═══ Provided material
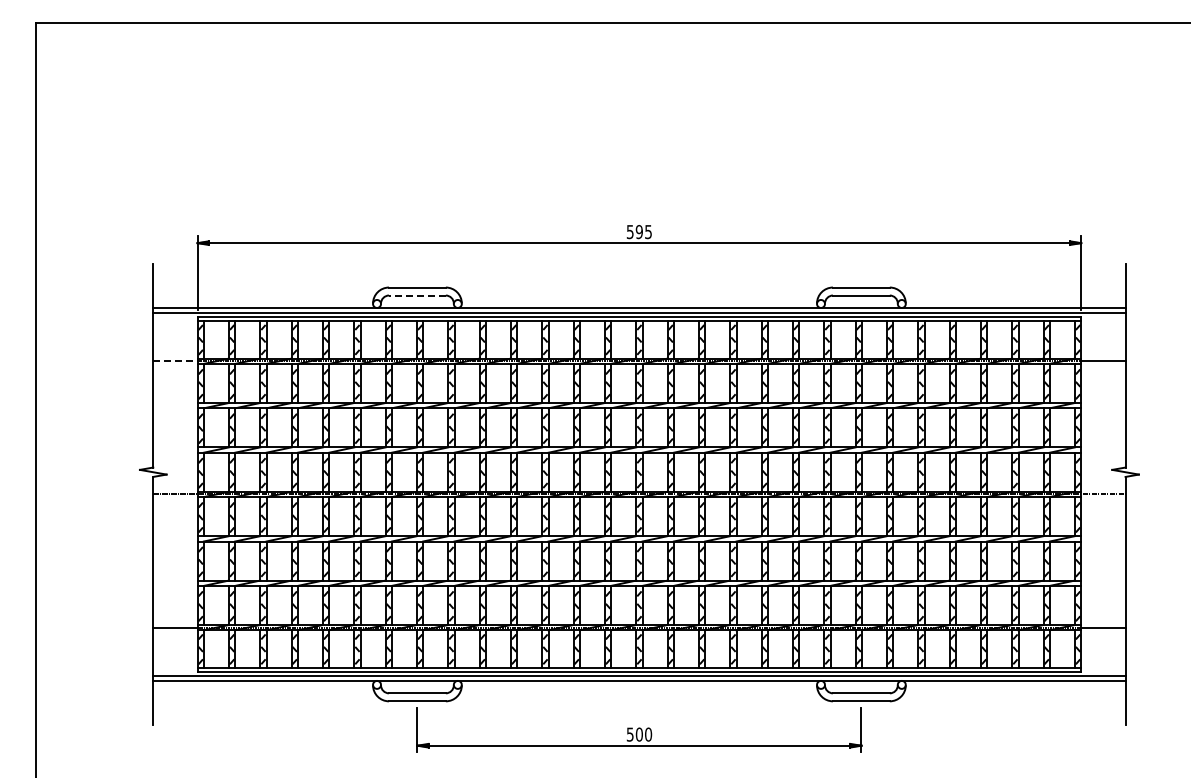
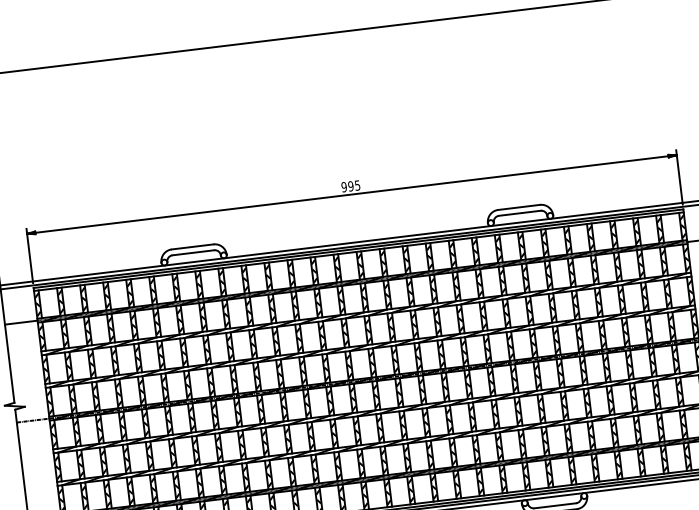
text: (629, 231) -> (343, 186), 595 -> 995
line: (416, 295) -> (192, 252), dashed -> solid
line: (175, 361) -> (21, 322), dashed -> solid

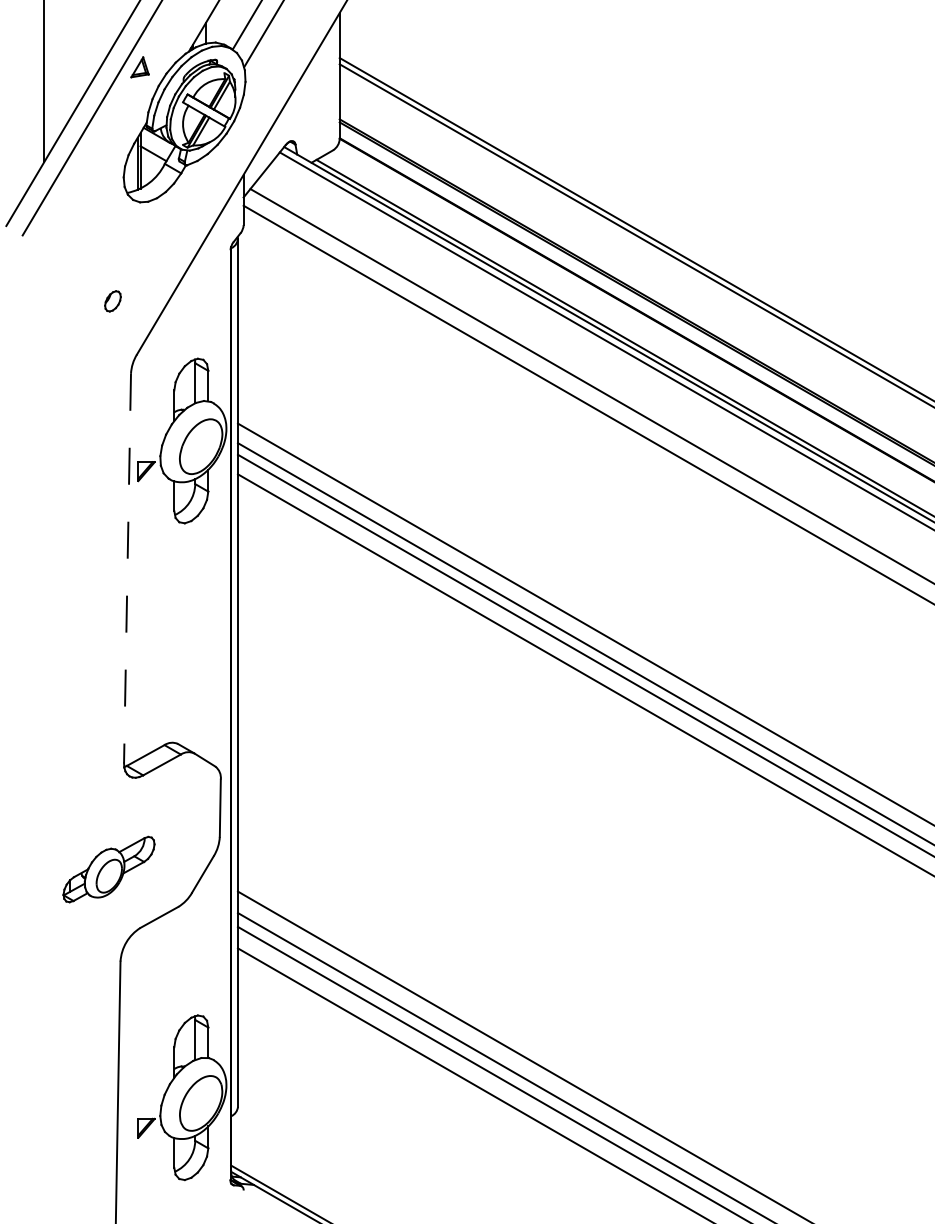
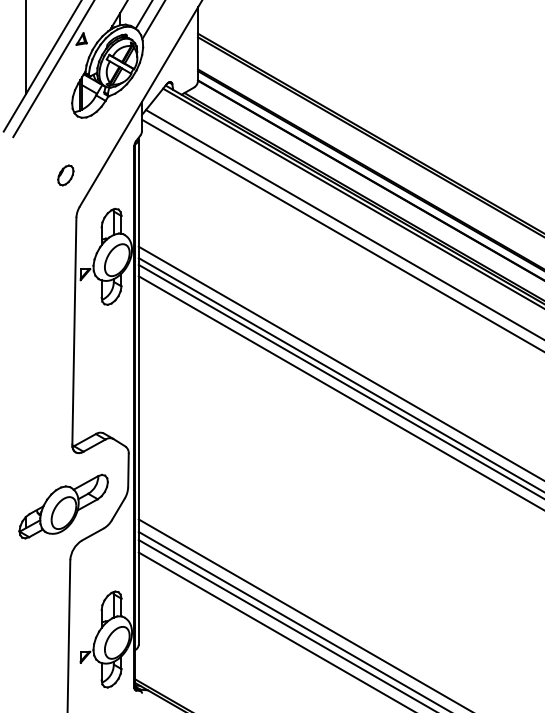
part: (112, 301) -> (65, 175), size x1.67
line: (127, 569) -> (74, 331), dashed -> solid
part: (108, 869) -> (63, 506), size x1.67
══════
- [Your objective] Your job is to repeat every entry exactly, keeping all pictures out of the copy.

- [Solved problem]
text: (629, 231) -> (343, 186), 595 -> 995
line: (416, 295) -> (192, 252), dashed -> solid
line: (175, 361) -> (21, 322), dashed -> solid

part: (112, 301) -> (65, 175), size x1.67
line: (127, 569) -> (74, 331), dashed -> solid
part: (108, 869) -> (63, 506), size x1.67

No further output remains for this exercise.